What's the Most Expensive Salt Money Can Buy?
We tend to think of salt as something cheap — the most basic of seasonings. And that’s because it is: Table salt is one of the least expensive things at the supermarket, and is one of the most commonly-used ingredients on earth. But not all salts are created equal; in fact, there’s one salt that’s more expensive than any other, and it’s really intense.
The most expensive salt in the world is called Amethyst Bamboo 9x, and it’s prized in Korea. It starts with coarse Korean gray sea salt, which is sealed inside a cylinder of aged bamboo using ceramic-grade clay. The cylinder is then roasted inside a pine wood-fired furnace at temperatures approaching 1,500 degrees F, near the melting point of salt. This process is repeated seven more times, and then it’s roasted again at an even hotter temperature, so the salt melts into what looks like magma. It’s then poured and allowed to harden into crystals.

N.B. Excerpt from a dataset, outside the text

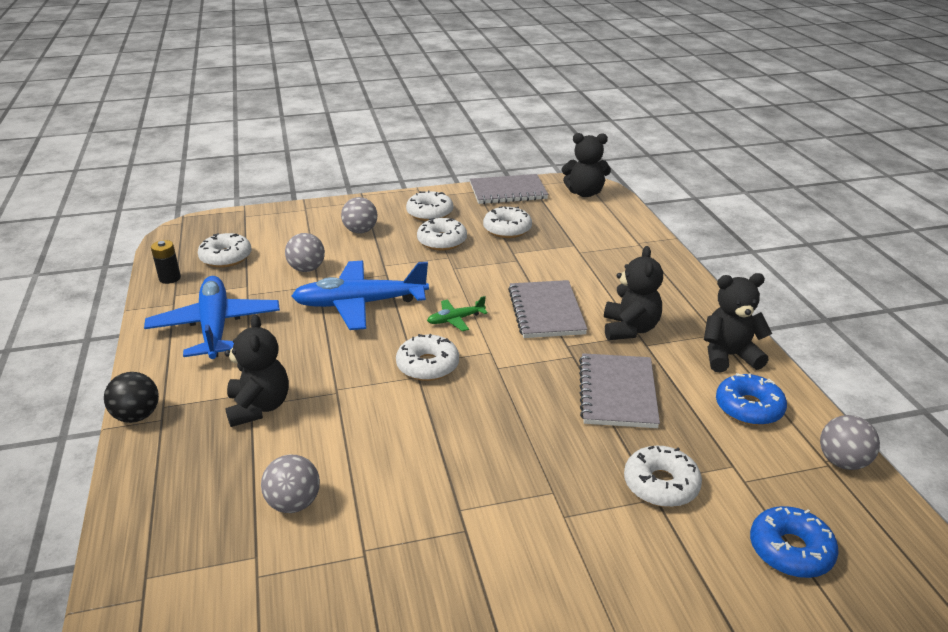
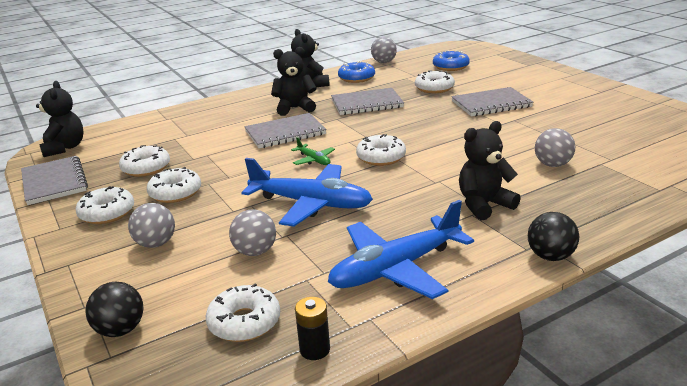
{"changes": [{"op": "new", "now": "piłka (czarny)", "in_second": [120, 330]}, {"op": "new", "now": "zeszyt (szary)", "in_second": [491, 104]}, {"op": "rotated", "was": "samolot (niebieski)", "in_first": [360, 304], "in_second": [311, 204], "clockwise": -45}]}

The resulting salt is powerful (to say the least), with an aromatic, smoky, sulfuric, and slightly sweet flavor; it needs to be eaten sparingly, on food, because on its own it’s way too intense. It’s in the category of “bamboo salt” (any salt that’s been roasted inside bamboo), and its purported health benefits in Taoist medicine include the inhibition of cancer cells and the stimulation of chi.
If you want to sample this salt for yourself, you can order it from luxury salt boutique The Meadow. But don’t forget that it is the most expensive salt on earth: A 2.3 ounce jar will set you back $62.00, and a one-pound bag costs $272.